Through methods coursework preservice teachers (PSTs) are introduced to experiences involving the culture and language of science teaching and learning. The goal of those courses is to supply an environment aimed toward encouraging the event of skills and knowledge appropriate to teaching science at the grade school level (Appleton, 2008; Bautista, 2011; Collett, 1977; Cote & Levine, 2002). the method involves exposure to a spread of latest experiences that emulate good teaching and therefore the use of authentic practices and historically has involved knowledge acquisition and individual orientation toward acceptable understandings of professional practices. However, contemporary advances afforded through the utilization of blogging provide new opportunities for PSTs to develop as science teachers.
Where historical practices depend on the individual’s acquisition of data through academic coursework, blogging generates opportunities for more participatory practices that value the coconstruction of data (Anderson & Justice, 2015). This affordance of social media relies upon ideas related to constructivism, a practice that’s frequently researched (Tay & Allen, 2011; Tess, 2013); yet, most published findings are focused upon grade level learning, classroom practice, and factors which will influence these practices (Savasci & Berlin, 2012), while minimal emphasis has been placed on those that are preparing to show .

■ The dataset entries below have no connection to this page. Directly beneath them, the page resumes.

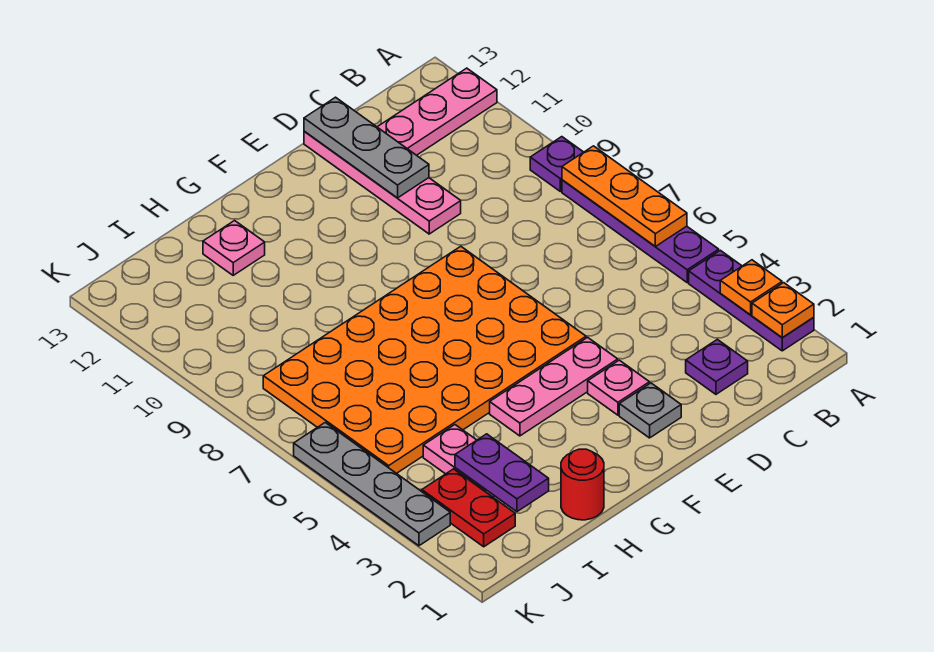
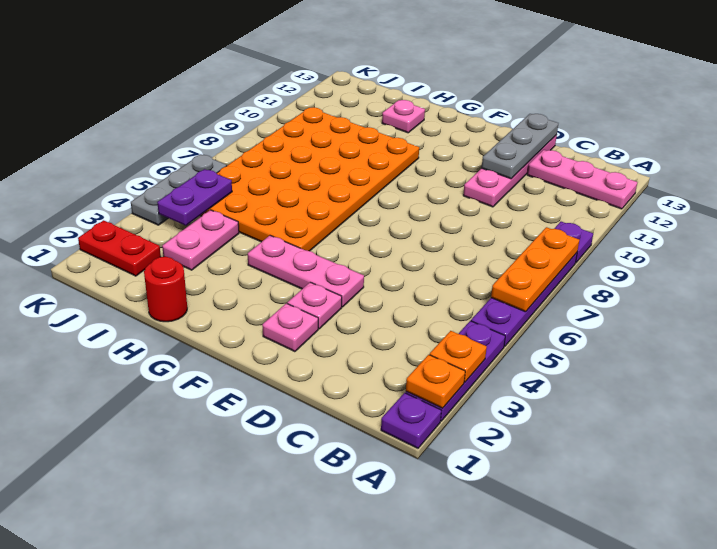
purple plate C2 level 1 -> purple plate A1 level 1
grey plate E2 level 1 -> pink plate E2 level 1
orange plate E5:J8 level 1 -> orange plate G5:J10 level 1
purple plate I2:I3 level 2 -> purple plate J4:J5 level 2
red plate J2:J3 level 1 -> red plate J2:K2 level 1
grey plate K3:K6 level 1 -> grey plate K4:K6 level 1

Though constructivism is more commonly embraced now than within the past (Leach & Scott, 2008), little research has been conducted in situations where a robust component of the tutorial coursework is participation amongst peers that involves practices like blogging (Jaipal-Jamani & Figg, 2015). Current research reveals that PSTs blog with a competence viewed as acceptable regarding perspectives and development as beginning science teachers (Anderson et al., 2013; Anderson & Justice, 2015; Wall, Anderson, & Justice, 2014). However, posted reflections and responses that reveal growth (Harland & Wondra, 2011) involve minimal interactions amongst PSTs and infrequently produce ongoing or productive dialog representative of knowledgeable discourse (e.g., Anderson et al., 2013, Wallet al., 2014).
Theoretically, participation are often encouraged and learning can occur through interaction (Barab, 2001) and blogging (Luehmann & Borasi, 2011; Luehmann & Tinelli, 2008), as long as communication about science teaching occurs and therefore the posting of reflections and comments establishes a sort of ongoing dialog among community members (e.g., Jaipal-Jamani & Figg, 2015; Yang & Chang, 2012). Given trends for PSTs to revert back to established beliefs and expectations that minimize what they need learned through academic practices (Akkerman & Meijer, 2011; Bautista, 2011; Matkins & Bell, 2007), continued work is required to know and develop teacher education practices that utilize blogging to enhance teacher education.
Blogging are often viewed as disrupting traditional pedagogies (e.g., Anderson & Justice, 2015), leading to outcomes that further develop PSTs’ teacher identity. When PSTs reflect through blogging, their posts produce insights, but they’re characterized by a scarcity of interaction (e.g., Anderson et al., 2013; Wall et al., 2014). Studies have shown that the absence of response occurs (e.g., Anderson & Matkins, 2011) even when initial posts are well-written reflections on practices typically viewed nearly as good teaching (Duffy et al., 2010).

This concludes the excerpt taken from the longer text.